The Bob Edwards Show, September 9-13, 2013

Monday, September 9, 2013:  More than 400,000 children are in foster care in the United States.  It’s a patchwork system. Each state has different rules, and each city contracts with many different child welfare agencies to place children in foster care. The result is that thousands of foster children live in many different homes during their most formative years, and they’re often unprepared to live on their own once they age out of the system. In the new book, To the End of June, Cris Beam writes about the experiences of several foster parents and the children they try to raise.  Then, new music enthusiast Paul Schomer joins us again with another batch of artists you’ve probably never heard of.  Schomer runs the new music discovery blog called RadioCrowdfund.com and shares new songs by Jack Wilson, Lo Fine, Huxlee and Northern Hustle. He’s also here to spread the word about the fundraising campaign to commission a memorial gravestone for deceased blues singer Mamie Smith.

Tuesday, September 10, 2013:  Inspired by her own experiences caring for her parents at the end of their lives, science writer Katy Butler’s new book, Knocking on Heaven’s Door: The Path to a Better Way of Death, is an in-depth look at our medical community’s end-of-life care.  Then, activist and entrepreneur Ben Foss founded Headstrong Nation, a non-profit that helps the dyslexic community.  Dyslexia is a brain-based genetic trait that affects over 30 million Americans.  His book is The Dyslexia Empowerment Plan: A Blueprint for Renewing Your Child’s Confidence and Love of Learning.

Wednesday, September 11, 2013Andrew Bacevich returns to the program to discuss a book that was intended to be a conventional narrative history of U.S. civil-military relations since World War II.  Instead, he was steered onto a different course by his conviction that our military system is broken and no amount of patriotic sentimentality can disguise it.  Breach of Trust: How Americans Failed Their Soldiers and Their Country is Bacevich’s seventh book.  For twenty-three years Bacevich served as an officer in the U.S. Army and his son was killed by an IED while serving in Iraq in 2007.  Bacevich is now a professor of history and international relations at Boston University.

Thursday, September 12, 2013:  A few years ago, this program aired a documentary about “The Human Terrain System,” an audacious military social science experiment that operates on the premise that soldiers need to understand the enemy and its culture. But it’s proven brutally difficult to implement in Afghanistan as Vanessa Gezari documents in her new book, The Tender Soldier: A True Story of War and Sacrifice.
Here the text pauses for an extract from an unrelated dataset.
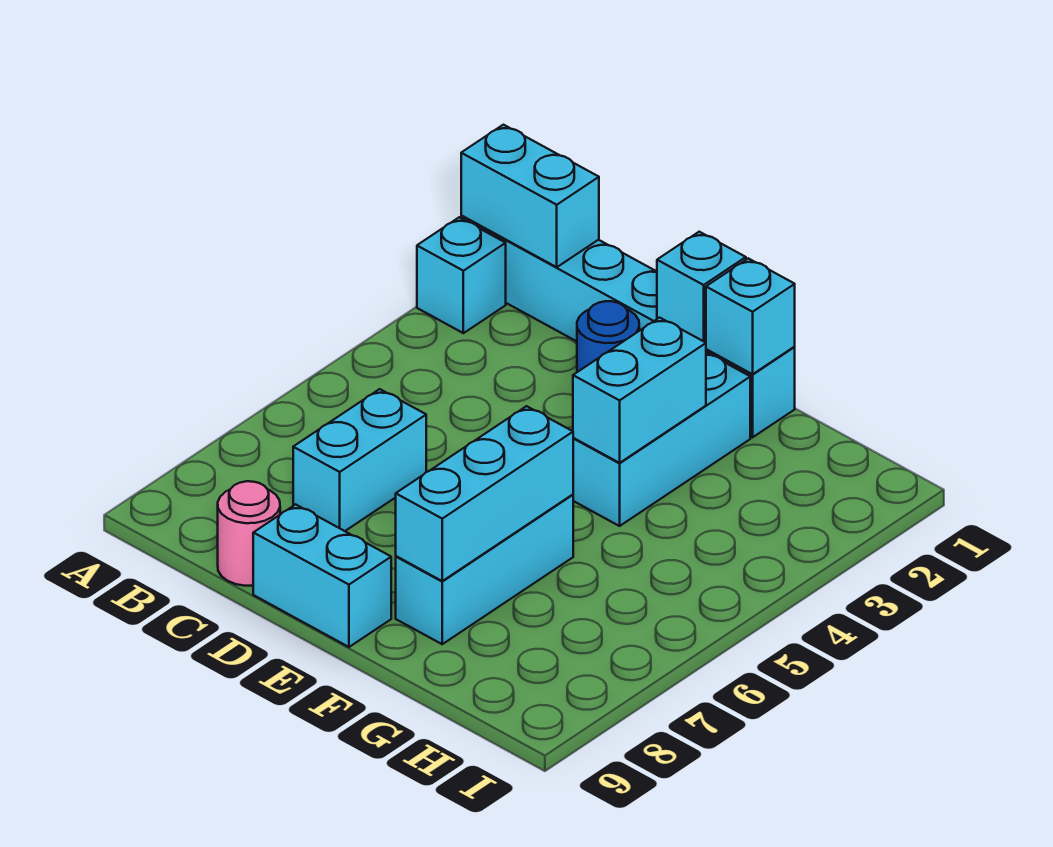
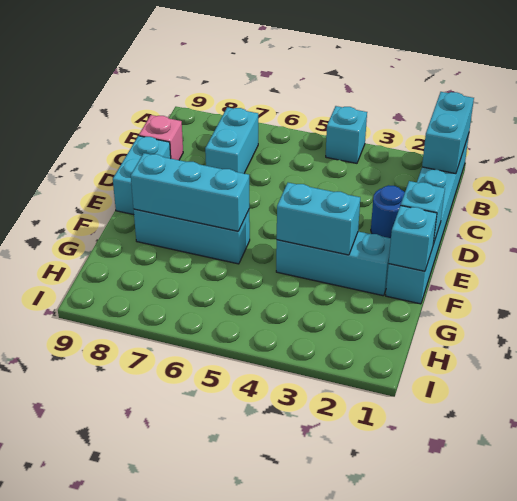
cyan brick A2 level 1 -> cyan brick A4 level 1
cyan brick C6:C7 level 1 -> cyan brick B7:C7 level 1
pink round brick C9 level 1 -> pink brick C9 level 1

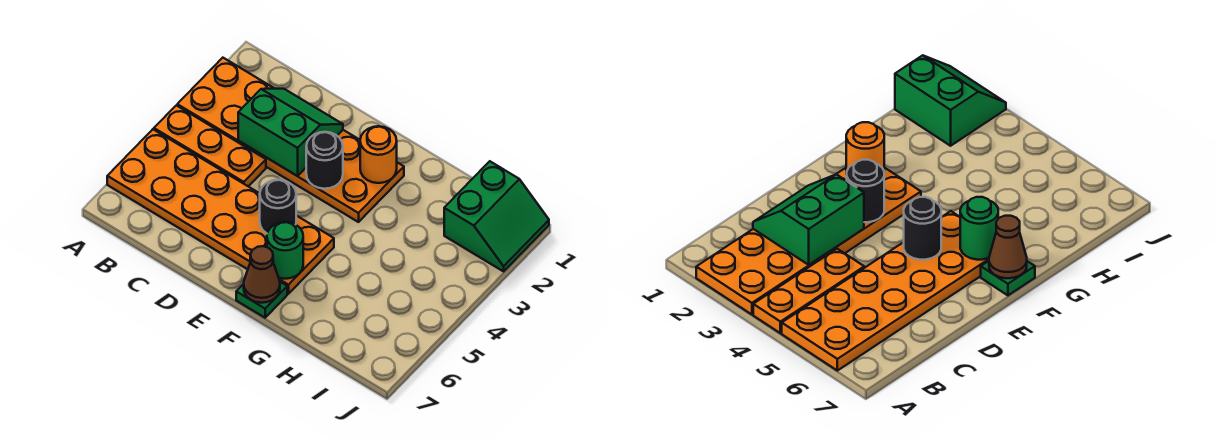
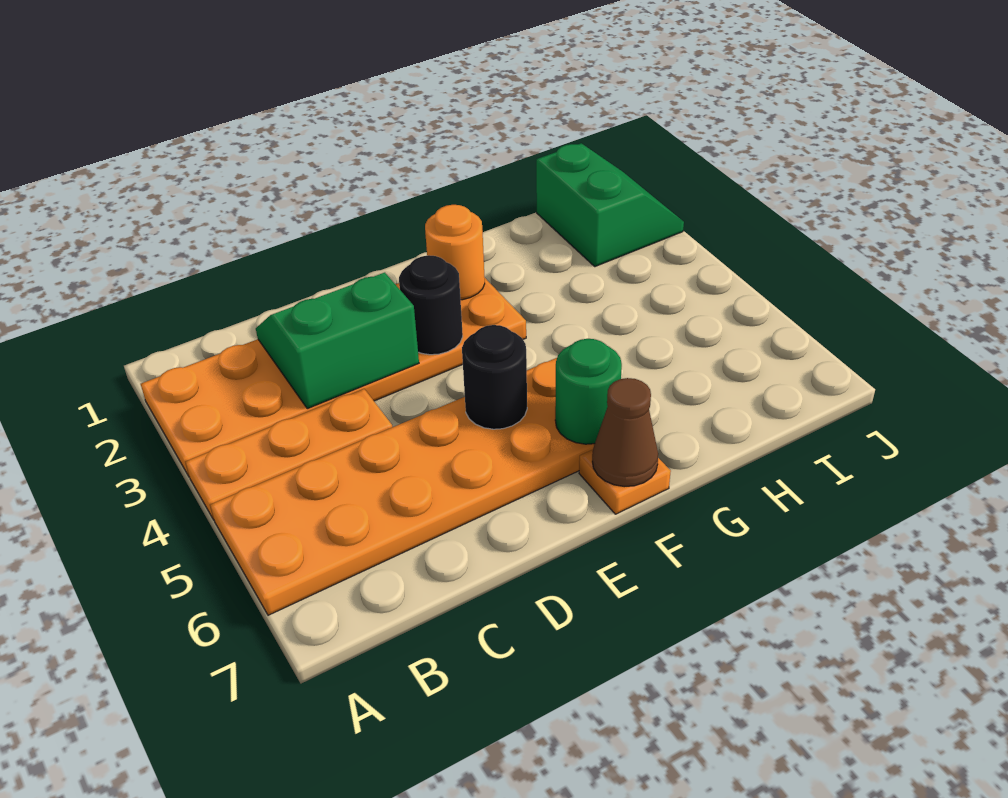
green plate F7 level 1 -> orange plate F7 level 1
Friday, September 13, 2013:  Doyle McManus, Washington columnist for the Los Angeles Times, joins Bob to discuss the latest political news.  Next, tenor Alfie Boe shot to stardom after director Baz Luhrmann cast him as the lead in his 2003 Broadway production of La Boheme.  The role earned Boe a Tony and he’s been a mainstay in the classical crossover world ever since.  His new album Storyteller features Boe with a four-piece band performing classics from American and British folk music. Finally, the latest installment of our ongoing series This I Believe.